I set about reading on the subject of asset allocation for the purposes of risk management over the last few weeks for work, and because predictive models interst me.
The prevailing theory speaks of an optimal risk curve, a theoretical line along which the maximum return is achieved for each level of risk. This formula supposedly automates the process of selecting the best assortment of investments for each individual according to their risk tolerance.
The problem with this, of course, is that someone -- a person -- inputs the assumed level of risk for each investment, or investment class into the model. The key input.
Which of course assumes that the person inputting actually knows the level of risk involved in an investment.
"assume a can opener....."
So what you end up with is the clear illustration of a concept with little utility.
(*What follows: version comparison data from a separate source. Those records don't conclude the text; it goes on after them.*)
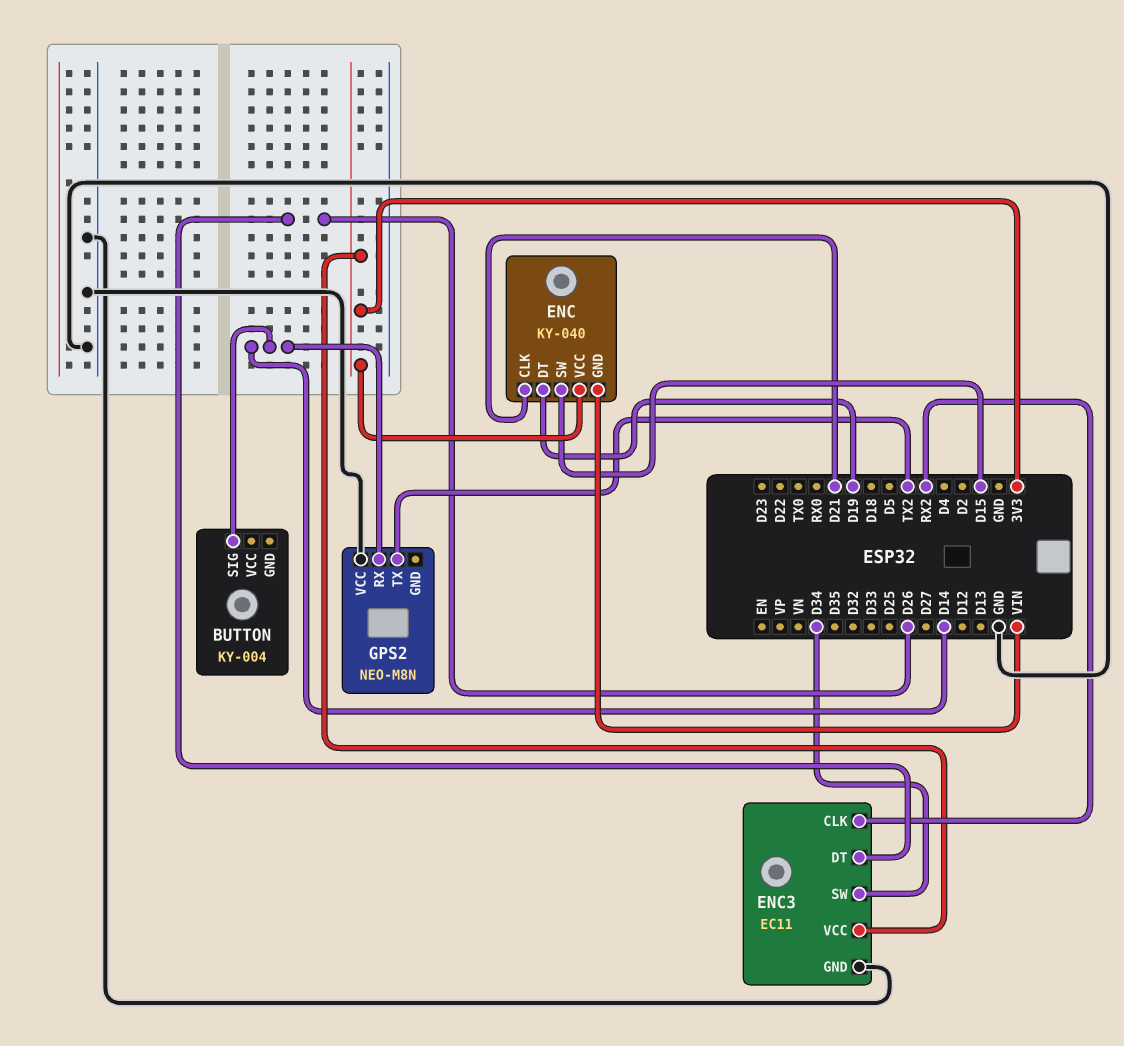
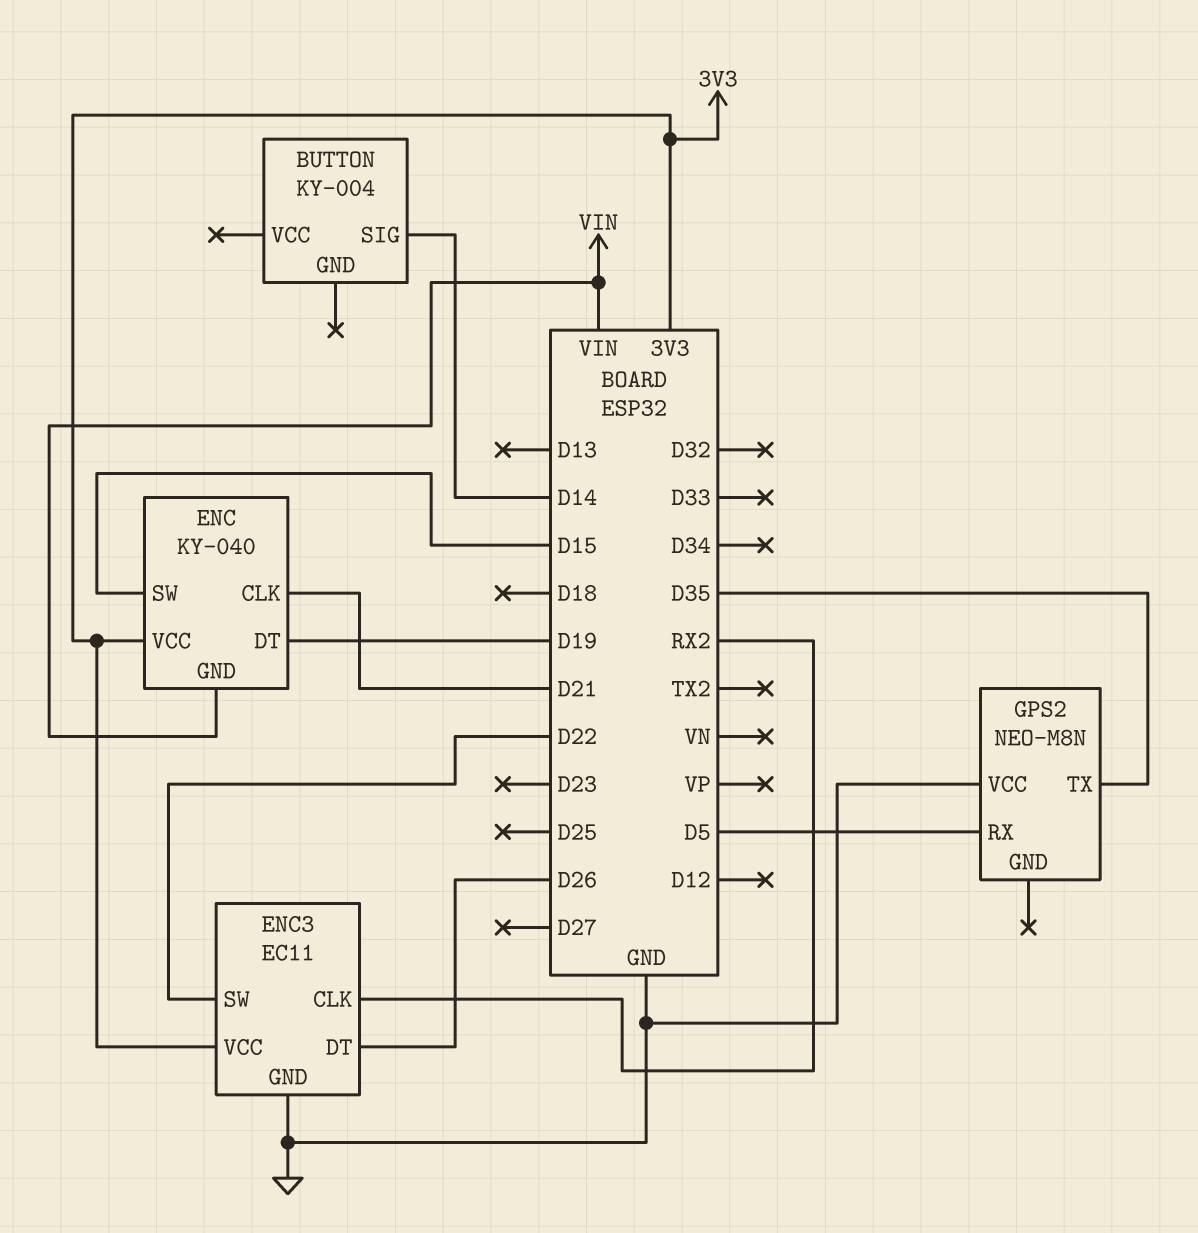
ENC3 pin SW: D34 -> D22
GPS2 pin RX: D14 -> D5
GPS2 pin TX: TX2 -> D35

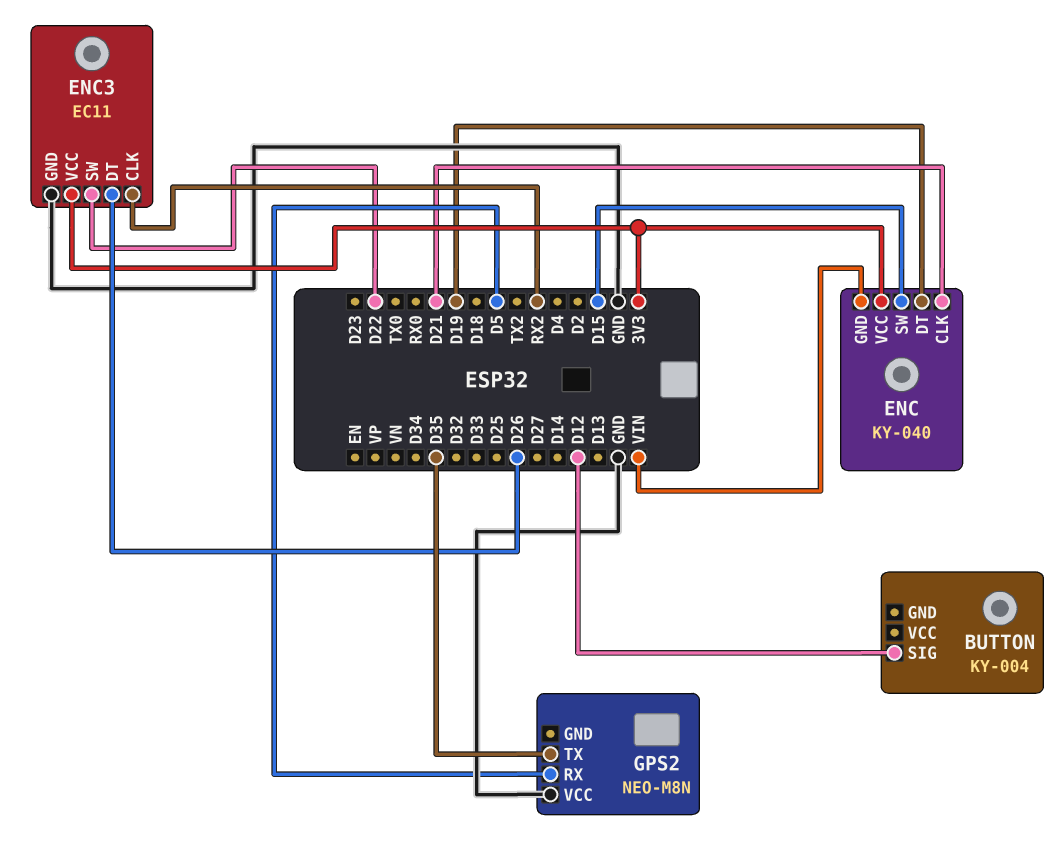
BUTTON pin SIG: D14 -> D12

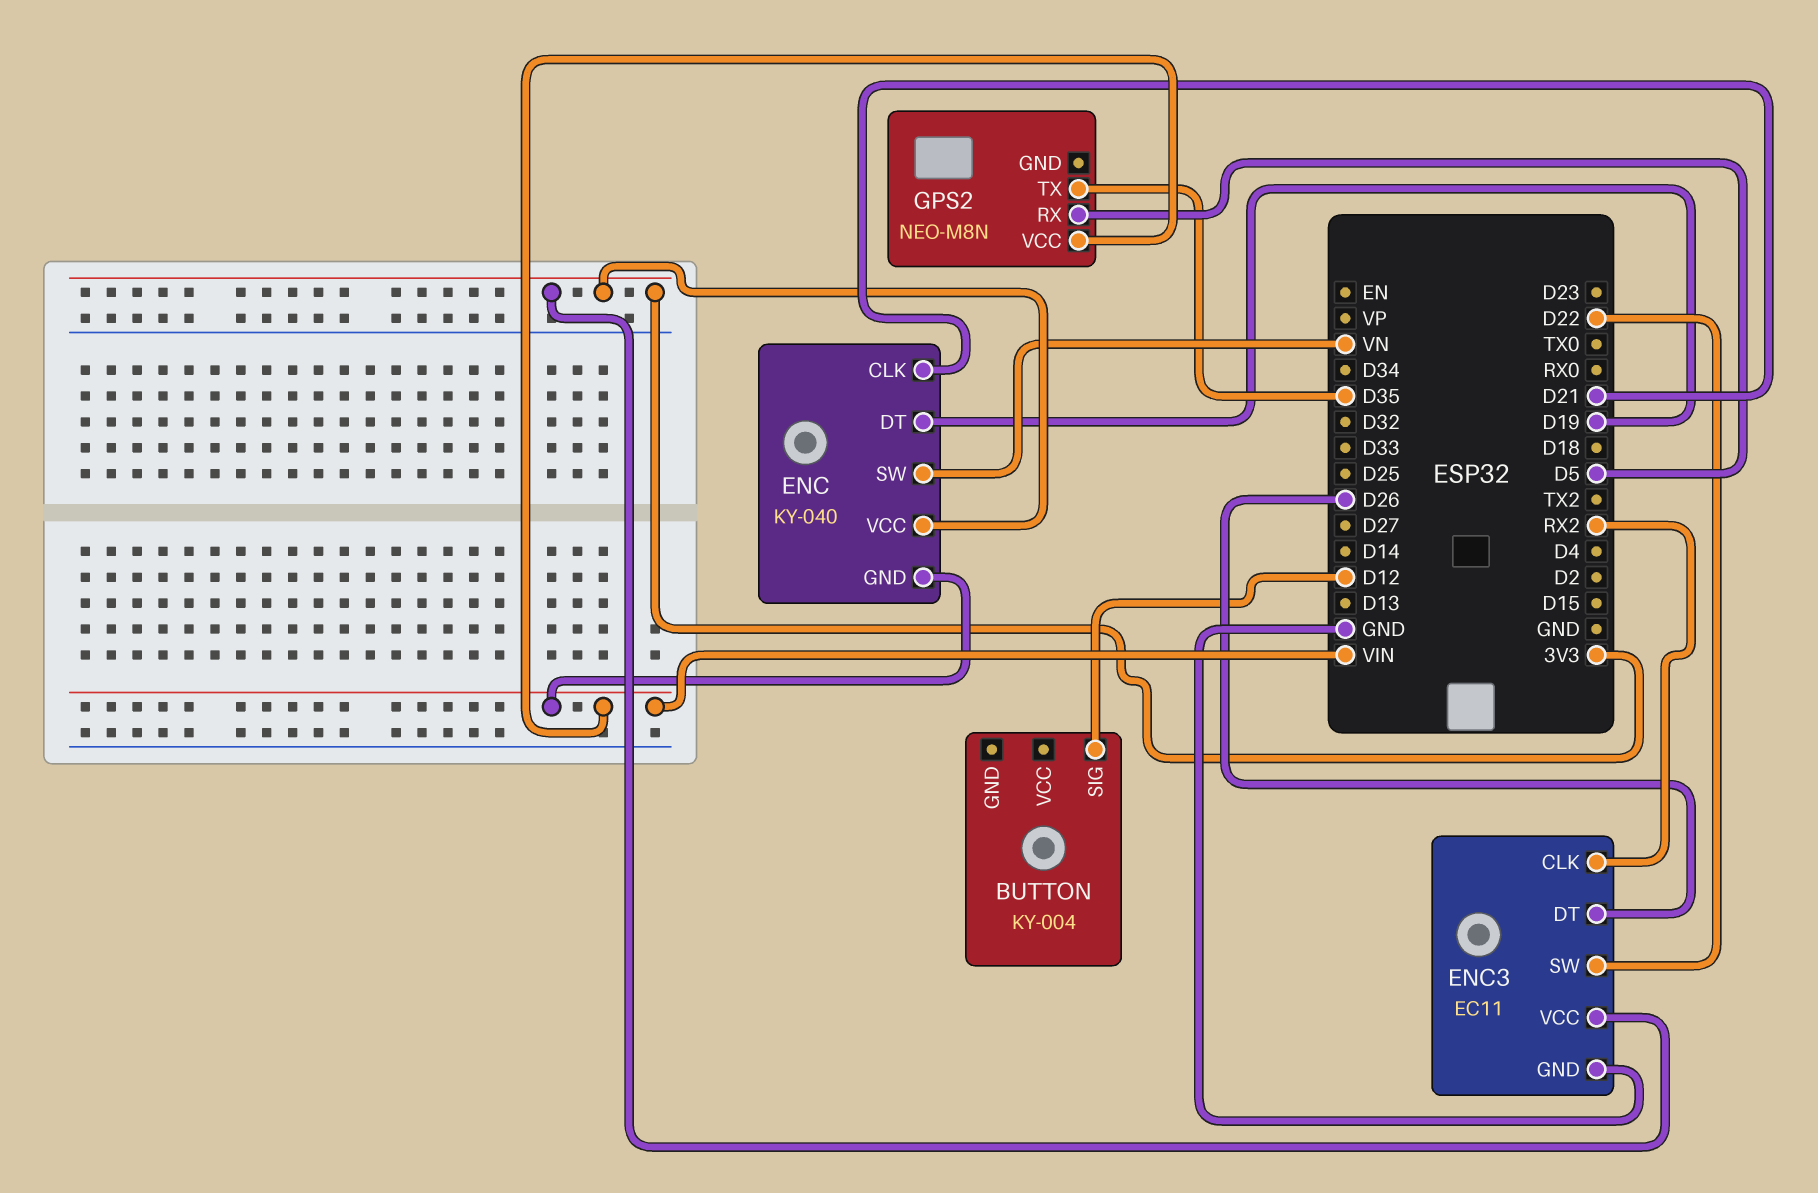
ENC pin SW: D15 -> VN
GPS2 pin VCC: GND -> VIN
With worse than little utility. With awesome destructive power.
This model formalizes someone's 'educated guesses' and gives them the weight of prognostication via clever formatting. The individual investor is seduced into turning over their hard-earned funds under the guise of hard science.
Hang on...I guess it really is an extremely effective and accurate model....
Effect at separating the investor from his money.
Which brought me back to thinking about how accurate predictive analytics models are in predicting -- and altering -- buyer behaviour. I guess it depends on which buyer's behaviour you seek to alter. The online shopper, or the marketing exec thinking about buying the product?
Thursday, September 18, 2008
Brand Awareness is a Metric, NOT a Goal
OK just a quick one. Here it is 1:00 in the morning, and I have to write this because it's on my mind. I'll regret it when the alarm goes of at 6:something.
I read a whitepaper recently, and it started off by making the critical point that in order to design metrics, you must be clear about your objectives. OK we all agree.
But then this same document goes on to outline brand awareness as an objective.
Now at first, this didn't jump out at me.
But has brand awareness ever been a business objective? Do people go into business to maximize brand awareness? Or is brand awareness "quantified", a measure of your effectiveness at reaching your target audience and disposing them to consume your product?
Monday, August 18, 2008
The Acid Test for Custom Reports
OK, I'm speaking to the people who work in small entrepreneurial comapanies here. For those of us who chose to work in a dynamic entrepreneurial setting do it for the rush of immediacy. The ability to move quickly. to stay light on our feet, and make real change.
Lots of times, in performance meetings, someone at the table (ok, it's usually me) will pipe up and say "How hard would it to be able to just find out ..." It's a theoretical discussion only.
Someone has a new report request.
Maybe its something they've thought through, and is going to revolutionize the way we do our business.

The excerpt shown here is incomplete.